First: the serial link between the MCUs is now totally robust and fast. As I suspected the real problem with the serial before was the internal RC oscillator on the helper MCU. For now it’s been replaced with a 7.3728MHz crystal, but Digikey just rolled up with some 18.432MHz crystals this morning which I’ll be using instead, I think (these particular and seemingly-weird frequencies are exact integer multiples of common UART frequencies, and allow 0 baud rate error).

There were a couple other little forehead-smacking moments where I got bit by casting errors and other general programming bugs but they weren’t really bad once the UART worked. Like for instance — if you declare a variable “theByte” as an unsigned char, set it equal to ~’p’, and then later check for equality with ~’p’, it comes back false. Know why? Know how to fix it? I do now. :-)

Second: It makes audio! Since I already put a picture of a noble sawtooth wave up a million years ago and since the old sampler definitely did this just fine, this is less exciting. BUT it does mean a couple things. The new DAC works, and the analog sections (mostly) work and all the volume pots are the right way around. The VCO works, and the jitter generator — Oh boy does it work! All these need tweaking but they’re all rocking solid.

Third: I spent a long long time fiddling with the PCB and tracking down noise demons. This, I am happy to say, was a big success and a _huge_ improvement on the old sampler!

Pictured above are some example waveforms. On the left is a picture of the output of the old sampler with the preamp gain, through level, DAC level, and master volume all the way up. You probably can’t read the V/div knob on the scope, but this waveform is unmistakably clock noise which has capacitively coupled into the audio path and has been amplified such that it is ~220mV at the output. Yikes! This is really bad. Those of you who’ve heard the original WTPA know that this whine is one of its not-so-good-akshully characteristics.

The photo on the right is a noise picture of the new sampler after a little screwing around by me. Under full-gain, worst-case noise conditions, the new sampler has approximately 4mV of clock feedthrough. This is 34.8dB of improvement!

There are a couple noise sources in the WTPA family. One source of LF noise is the LEDs pulling current spikes from the supply when they turn on. This is at its worst when running from a not-so-low impedance supply (like a 9v battery or worse an STK500 through the ISP header) and did manage to find its way into the audio but it wasn’t terrible. The best fix for it was to improve filtering at the op-amp reference terminals (the VDD/2 level at the non-inverting terminal of a summing amp, say) since the noise that got there got amplified by the circuit’s gain. This helped for sure.

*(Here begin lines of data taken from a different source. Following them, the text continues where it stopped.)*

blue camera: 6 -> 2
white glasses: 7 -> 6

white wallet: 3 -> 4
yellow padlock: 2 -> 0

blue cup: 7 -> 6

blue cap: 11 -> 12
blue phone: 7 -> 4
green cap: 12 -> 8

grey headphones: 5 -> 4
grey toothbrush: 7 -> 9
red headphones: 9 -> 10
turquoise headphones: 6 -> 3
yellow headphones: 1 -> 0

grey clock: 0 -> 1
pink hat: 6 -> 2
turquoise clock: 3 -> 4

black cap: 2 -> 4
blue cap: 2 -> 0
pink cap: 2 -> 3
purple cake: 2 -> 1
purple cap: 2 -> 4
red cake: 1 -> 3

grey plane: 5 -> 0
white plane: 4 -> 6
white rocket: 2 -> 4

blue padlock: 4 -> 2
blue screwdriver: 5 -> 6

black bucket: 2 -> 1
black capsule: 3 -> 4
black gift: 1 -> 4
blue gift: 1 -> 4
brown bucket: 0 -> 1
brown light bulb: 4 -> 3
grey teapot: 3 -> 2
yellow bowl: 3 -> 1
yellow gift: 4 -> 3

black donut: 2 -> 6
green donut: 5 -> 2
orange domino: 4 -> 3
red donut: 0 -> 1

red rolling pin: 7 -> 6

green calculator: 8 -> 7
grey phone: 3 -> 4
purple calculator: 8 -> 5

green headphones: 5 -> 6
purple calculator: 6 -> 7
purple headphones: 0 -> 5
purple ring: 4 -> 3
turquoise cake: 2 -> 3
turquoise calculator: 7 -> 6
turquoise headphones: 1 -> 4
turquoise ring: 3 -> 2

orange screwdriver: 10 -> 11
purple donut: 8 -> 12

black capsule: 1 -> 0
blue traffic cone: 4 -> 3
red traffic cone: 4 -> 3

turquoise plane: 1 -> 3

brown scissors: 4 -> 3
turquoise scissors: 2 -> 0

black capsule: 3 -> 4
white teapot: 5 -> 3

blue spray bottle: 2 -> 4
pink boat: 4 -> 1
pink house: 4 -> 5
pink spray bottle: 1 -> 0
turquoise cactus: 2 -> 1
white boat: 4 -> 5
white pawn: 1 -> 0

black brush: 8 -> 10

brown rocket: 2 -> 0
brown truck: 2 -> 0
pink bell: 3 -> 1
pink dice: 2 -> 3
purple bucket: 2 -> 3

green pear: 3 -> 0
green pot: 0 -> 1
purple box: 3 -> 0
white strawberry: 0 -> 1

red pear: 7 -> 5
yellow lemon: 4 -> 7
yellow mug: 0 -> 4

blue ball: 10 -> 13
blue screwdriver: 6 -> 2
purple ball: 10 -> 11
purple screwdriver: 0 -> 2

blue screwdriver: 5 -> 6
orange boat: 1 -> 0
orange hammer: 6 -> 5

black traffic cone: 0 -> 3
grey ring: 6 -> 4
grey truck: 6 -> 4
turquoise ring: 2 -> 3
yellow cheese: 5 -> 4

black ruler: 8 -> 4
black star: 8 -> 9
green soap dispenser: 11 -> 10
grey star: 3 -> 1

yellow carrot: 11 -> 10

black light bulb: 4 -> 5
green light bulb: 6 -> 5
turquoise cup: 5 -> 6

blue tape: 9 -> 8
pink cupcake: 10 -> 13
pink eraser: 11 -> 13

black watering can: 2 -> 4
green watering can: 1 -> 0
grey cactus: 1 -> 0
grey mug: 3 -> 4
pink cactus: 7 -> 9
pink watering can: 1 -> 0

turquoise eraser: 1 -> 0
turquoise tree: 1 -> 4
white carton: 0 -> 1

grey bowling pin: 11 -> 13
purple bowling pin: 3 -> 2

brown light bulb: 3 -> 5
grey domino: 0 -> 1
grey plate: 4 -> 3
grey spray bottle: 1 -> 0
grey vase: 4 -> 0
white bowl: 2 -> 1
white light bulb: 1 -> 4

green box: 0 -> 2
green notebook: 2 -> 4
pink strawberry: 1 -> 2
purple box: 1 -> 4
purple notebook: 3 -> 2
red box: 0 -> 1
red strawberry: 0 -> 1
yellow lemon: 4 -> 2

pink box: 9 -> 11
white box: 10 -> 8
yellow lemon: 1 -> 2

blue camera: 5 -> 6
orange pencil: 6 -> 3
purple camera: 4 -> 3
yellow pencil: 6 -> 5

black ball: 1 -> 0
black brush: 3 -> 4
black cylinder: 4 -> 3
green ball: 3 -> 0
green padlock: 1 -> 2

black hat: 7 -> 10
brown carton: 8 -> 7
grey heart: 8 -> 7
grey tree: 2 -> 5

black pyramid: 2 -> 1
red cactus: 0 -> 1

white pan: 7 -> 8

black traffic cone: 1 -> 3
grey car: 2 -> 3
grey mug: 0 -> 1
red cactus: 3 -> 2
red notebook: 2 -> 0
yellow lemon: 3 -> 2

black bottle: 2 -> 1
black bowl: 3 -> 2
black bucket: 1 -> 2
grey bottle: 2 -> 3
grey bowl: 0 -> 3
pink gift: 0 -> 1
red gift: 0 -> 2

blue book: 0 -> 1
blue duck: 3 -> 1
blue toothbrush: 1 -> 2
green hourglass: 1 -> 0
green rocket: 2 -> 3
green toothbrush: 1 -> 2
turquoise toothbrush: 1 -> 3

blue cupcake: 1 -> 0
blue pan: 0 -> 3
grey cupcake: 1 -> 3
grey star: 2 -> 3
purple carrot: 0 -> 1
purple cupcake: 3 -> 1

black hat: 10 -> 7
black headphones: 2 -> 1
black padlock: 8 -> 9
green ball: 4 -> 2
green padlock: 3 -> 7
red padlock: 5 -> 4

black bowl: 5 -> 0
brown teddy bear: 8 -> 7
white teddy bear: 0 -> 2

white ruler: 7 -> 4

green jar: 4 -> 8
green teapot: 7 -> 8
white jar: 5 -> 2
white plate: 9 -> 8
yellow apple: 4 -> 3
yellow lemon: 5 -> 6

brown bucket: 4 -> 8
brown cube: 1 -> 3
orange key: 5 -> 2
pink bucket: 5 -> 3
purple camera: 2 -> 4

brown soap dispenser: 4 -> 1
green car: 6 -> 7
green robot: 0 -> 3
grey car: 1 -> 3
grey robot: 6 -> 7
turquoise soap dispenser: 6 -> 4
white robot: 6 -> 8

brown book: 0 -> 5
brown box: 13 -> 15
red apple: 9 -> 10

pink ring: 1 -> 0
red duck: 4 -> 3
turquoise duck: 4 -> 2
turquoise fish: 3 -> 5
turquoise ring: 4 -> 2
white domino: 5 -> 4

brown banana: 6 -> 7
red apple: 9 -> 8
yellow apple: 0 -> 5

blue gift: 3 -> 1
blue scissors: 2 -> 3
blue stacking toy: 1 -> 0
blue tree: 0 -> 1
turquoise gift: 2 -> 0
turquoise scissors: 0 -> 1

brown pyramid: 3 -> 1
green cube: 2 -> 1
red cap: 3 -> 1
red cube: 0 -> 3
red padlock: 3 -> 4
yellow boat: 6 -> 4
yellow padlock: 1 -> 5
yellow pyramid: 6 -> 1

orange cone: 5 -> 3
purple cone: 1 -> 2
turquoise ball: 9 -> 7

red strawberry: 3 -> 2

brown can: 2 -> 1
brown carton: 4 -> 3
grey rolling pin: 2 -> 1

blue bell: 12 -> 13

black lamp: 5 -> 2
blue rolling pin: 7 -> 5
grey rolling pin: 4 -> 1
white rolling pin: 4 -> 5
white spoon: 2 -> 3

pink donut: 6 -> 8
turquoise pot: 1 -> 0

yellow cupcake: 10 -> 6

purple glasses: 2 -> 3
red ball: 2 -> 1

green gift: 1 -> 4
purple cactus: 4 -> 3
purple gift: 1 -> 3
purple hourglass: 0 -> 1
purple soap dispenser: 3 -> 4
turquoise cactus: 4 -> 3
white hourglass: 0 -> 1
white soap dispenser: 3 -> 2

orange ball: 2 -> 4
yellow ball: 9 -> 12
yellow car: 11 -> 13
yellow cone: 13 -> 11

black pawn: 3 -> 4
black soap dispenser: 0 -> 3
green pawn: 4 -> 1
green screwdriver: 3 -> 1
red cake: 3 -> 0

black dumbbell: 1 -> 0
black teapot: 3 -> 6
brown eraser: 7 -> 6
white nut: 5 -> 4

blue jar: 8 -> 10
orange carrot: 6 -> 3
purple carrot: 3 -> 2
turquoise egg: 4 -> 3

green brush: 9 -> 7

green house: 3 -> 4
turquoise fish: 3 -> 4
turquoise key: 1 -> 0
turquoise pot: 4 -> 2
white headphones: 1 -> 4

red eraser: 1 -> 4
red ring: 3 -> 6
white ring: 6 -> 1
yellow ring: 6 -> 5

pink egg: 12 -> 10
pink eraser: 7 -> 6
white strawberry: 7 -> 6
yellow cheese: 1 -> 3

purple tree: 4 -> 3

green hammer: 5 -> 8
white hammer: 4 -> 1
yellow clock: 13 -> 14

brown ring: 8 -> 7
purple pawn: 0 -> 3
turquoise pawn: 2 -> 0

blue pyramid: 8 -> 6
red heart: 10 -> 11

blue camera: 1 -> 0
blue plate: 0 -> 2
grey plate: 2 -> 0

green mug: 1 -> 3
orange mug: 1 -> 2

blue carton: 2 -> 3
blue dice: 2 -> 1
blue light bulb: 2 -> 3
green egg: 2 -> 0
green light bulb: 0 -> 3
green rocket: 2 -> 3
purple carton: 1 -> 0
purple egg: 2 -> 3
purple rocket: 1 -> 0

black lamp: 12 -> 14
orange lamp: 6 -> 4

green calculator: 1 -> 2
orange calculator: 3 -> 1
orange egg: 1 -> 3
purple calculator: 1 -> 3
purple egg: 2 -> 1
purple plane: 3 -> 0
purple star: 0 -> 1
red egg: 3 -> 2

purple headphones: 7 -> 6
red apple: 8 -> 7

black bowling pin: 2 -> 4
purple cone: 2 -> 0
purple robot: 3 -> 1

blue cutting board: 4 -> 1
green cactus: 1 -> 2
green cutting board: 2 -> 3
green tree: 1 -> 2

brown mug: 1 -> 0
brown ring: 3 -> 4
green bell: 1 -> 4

By far the worst noise source is clock bleedthrough, although the new design also shows bleedthrough from the white-noise generator. Improving this was a little trickier. A couple things made a big difference. Varying the gain on the preamp as opposed to keeping the gain fixed (and high) and attenuating its input level was one. Re-doing the design with better ground and signal routing mattered A LOT, although I still had to rip up a trace with an exacto — one poorly-thought out connection added nearly 100mV to the output noise here. Filtering the analog references better helped deal with this noise a little, too.

Finally, I think a ground plane (or two) are in order for the final hardware revision. I also think associating the VCO and Jitter Generator with the digital supply lines (or at least isolating them from the quiet amplifier analog supply) would be a really good idea. I might even use a choke input to the quiet analog supply. We’ll see. Either way, this statistic is already A LOT better than it was, and I’m excited.

Next: Sampling / RAM / throughput rate test, and more fun analog tweaking.